The identification of the causes that might bring about such an impasse, and the detection and exploitation of any opportunity for therapeutic intervention, constitute a remarkable episode in the history of scientific medicine.
The concept of “traumatic shock” emerged from the war an almost crudely clinical one, reflecting on the pathogenic side a curious congeries of causative and contributing agencies and their effects, such as psychic and physiological “pain,” and their reflex effects such as acapnia; “excitement” and fear and their related glandular (hormonic) reactions; haemorrhage, with resulting anoxaemia, and acidosis; thermogenic failure; cardio-vascular failure; neurogenic failure; septic toxaemia: other intoxications as by an “H” substance.
And from the Special Committee for Surgical Shock, this insightful assessmentIn shock without haemorrhage the reduction in blood volume indicates a marked disturbance of the normal mechanism by which the blood volume is maintained. . . . With a certain degree of shock, fluid supplied to the body will cause an increase in the blood volume. But in graver states of shock the smaller vessels of the vascular system are unable to retain an adequate amount of fluid. . . . Further knowledge is needed as to the cause of this alteration in the peripheral vessels, which appears to be a common feature in many shock-like conditions.”

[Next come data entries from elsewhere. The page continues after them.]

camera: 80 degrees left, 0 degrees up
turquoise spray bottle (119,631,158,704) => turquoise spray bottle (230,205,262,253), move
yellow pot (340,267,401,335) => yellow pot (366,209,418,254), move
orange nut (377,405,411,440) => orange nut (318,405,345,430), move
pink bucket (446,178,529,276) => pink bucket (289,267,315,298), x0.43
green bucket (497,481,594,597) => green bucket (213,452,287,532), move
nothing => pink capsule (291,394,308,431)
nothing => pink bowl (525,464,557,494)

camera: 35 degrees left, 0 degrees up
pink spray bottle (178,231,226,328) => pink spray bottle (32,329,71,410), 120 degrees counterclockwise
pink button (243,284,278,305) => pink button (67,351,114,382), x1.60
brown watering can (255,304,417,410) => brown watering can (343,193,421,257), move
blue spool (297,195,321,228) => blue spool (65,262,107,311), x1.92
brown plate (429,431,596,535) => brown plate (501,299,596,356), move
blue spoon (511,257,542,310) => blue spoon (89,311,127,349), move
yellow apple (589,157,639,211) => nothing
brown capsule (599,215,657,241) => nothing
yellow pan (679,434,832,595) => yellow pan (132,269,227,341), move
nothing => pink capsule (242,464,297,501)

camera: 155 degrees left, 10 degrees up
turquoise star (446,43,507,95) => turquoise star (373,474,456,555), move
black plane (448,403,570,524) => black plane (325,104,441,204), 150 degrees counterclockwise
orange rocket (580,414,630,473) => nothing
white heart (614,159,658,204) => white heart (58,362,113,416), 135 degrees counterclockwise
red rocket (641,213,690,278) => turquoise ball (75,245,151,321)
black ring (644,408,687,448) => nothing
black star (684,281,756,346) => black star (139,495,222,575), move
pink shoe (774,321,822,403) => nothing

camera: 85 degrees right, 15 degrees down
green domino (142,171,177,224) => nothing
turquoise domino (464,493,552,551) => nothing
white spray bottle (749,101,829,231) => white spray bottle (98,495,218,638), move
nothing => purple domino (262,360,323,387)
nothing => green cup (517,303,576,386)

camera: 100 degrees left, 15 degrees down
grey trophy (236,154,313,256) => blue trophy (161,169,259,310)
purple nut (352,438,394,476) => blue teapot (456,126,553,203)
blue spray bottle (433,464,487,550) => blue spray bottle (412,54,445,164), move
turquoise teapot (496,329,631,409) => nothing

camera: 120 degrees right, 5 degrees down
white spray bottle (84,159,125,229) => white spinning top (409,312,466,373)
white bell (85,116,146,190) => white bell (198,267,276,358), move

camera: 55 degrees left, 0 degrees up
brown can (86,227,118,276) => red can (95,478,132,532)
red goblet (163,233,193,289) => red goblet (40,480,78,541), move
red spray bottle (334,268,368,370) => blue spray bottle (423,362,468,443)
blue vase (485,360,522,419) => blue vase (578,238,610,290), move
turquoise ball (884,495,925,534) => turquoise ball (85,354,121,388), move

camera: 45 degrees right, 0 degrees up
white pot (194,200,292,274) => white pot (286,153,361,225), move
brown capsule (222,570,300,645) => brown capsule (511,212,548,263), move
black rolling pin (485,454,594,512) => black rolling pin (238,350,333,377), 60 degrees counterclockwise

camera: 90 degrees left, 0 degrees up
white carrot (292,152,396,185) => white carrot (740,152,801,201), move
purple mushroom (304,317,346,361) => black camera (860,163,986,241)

He outlines the constantly changing picture of current practice at the front, culminating in the Manual of Injuries and Diseases of War issued in 1918 in which transfusion of blood is introduced and the treatment prescribed was designed to combat three main conditions:
- loss of body heat
- a low blood pressure
- a decrease in the alkalinity of the blood
Our treatment goals now are not that different, despite a hundred years having passed.
The image above shows a group of twenty six medical officers talking outside a tent at Gallipoli on the effects of gunshot wounds to the head. Captain (at the time) Butler was one of them. His remarkable three volume work showcased these and many more incredible medical staff, some of whom could lay claim to being Australia’s fathers of trauma management.
Butler received the Distinguished Service Order (DSO) with the following citation:During operations in the neighbourhood of Gaba Tepe on 25th April, 1915, and subsequent dates, for conspicuous gallantry and devotion to duty in attending wounded under heavy fire, continuously displaying courage of a high order.